• California Soul: Boom Interviews Richard Rodriguez

    (With today’s post from Boom, the LARB Blog continues featuring content from its new Channels Project. The LARB Channels — which include the websites AvidlyMarginalia and Boom — are a community of independent online magazines specializing in literary criticism, politics, science, arts and culture, supported by the Los Angeles Review of Books.)

    Recently, Boom interviewed Richard Rodriguez. They called the interview “California Soul,” and it’s certainly full of that: “It’s hard to read Richard Rodriguez’s essays and books without feeling that there is something deeply Californian about them. Every one of his books — Hunger of Memory: The Education of Richard RodriguezDays of Obligation: Arguments with My Mexican FatherBrown: The Last Discovery of America, and Darling: A Spiritual Autobiography — takes place, at least in part, in California.
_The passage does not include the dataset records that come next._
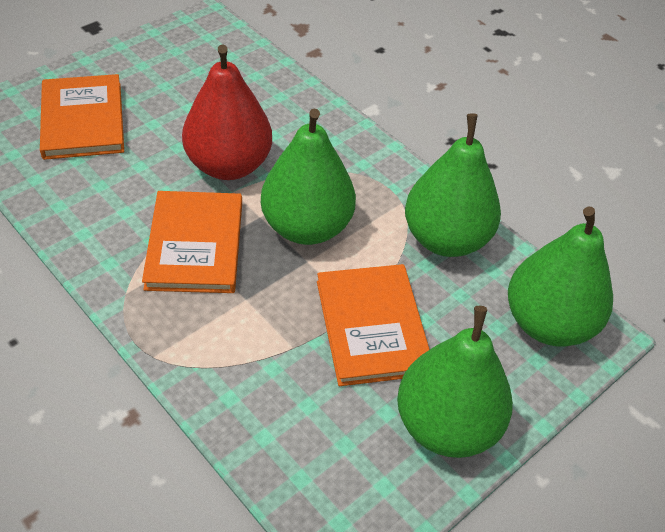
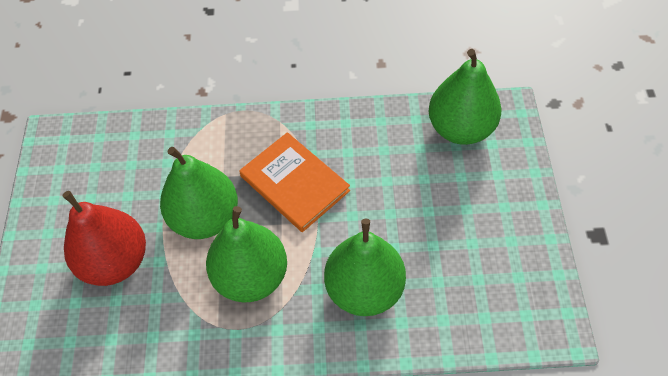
orange book: 3 -> 1

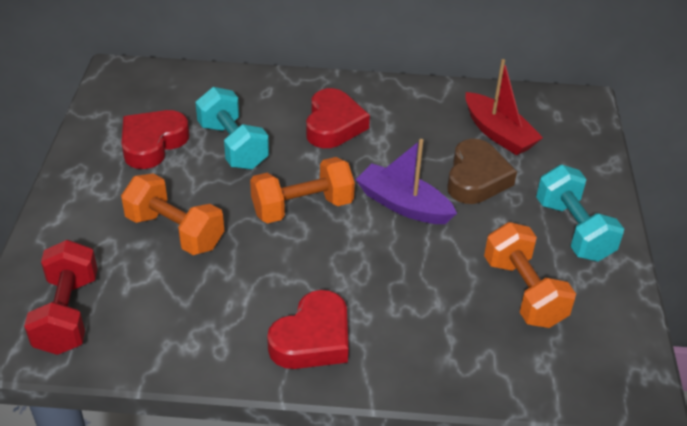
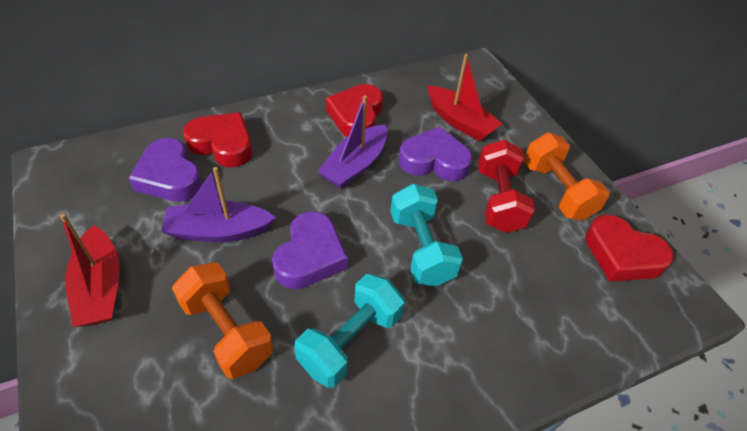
brown heart: 1 -> 0
orange dumbbell: 3 -> 2
purple boat: 1 -> 2
purple heart: 0 -> 3
red boat: 1 -> 2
Rodriguez has lived in California nearly all of his life. So what is it that now makes him say he once was but is no longer a California writer? There is something world-weary in the statement. Rodriguez has seen too much of the world in California, and perhaps too much of California in the world. At his writing table in his apartment in San Francisco, Rodriguez spoke with Boom about California’s soul, why he is no longer a California writer, what’s the matter with his hometown, San Francisco, these days, and love.” The beginning of the interview, where Rodriguez muses about his time in Los Angeles as a younger man, is below. 

    From “The Boom Interview: Richard Rodriguez” Conducted by Jon Christensen

    Boom: In your last book, Brown, and in your new book, Darling: A Spiritual Autobiography, you write about your friendship with the late Franz Schurmann and his book American Soul. Could one write about a California soul?

    Rodriguez: I don’t know. That’s a really good question. I do think that I tended to read California as a Midwesterner. I had conflicting images of California. One was my uncle from India. The others were my parents from Mexico and the Irish nuns, to whom I dedicate Darling. They were almost all foreign people who had come to California.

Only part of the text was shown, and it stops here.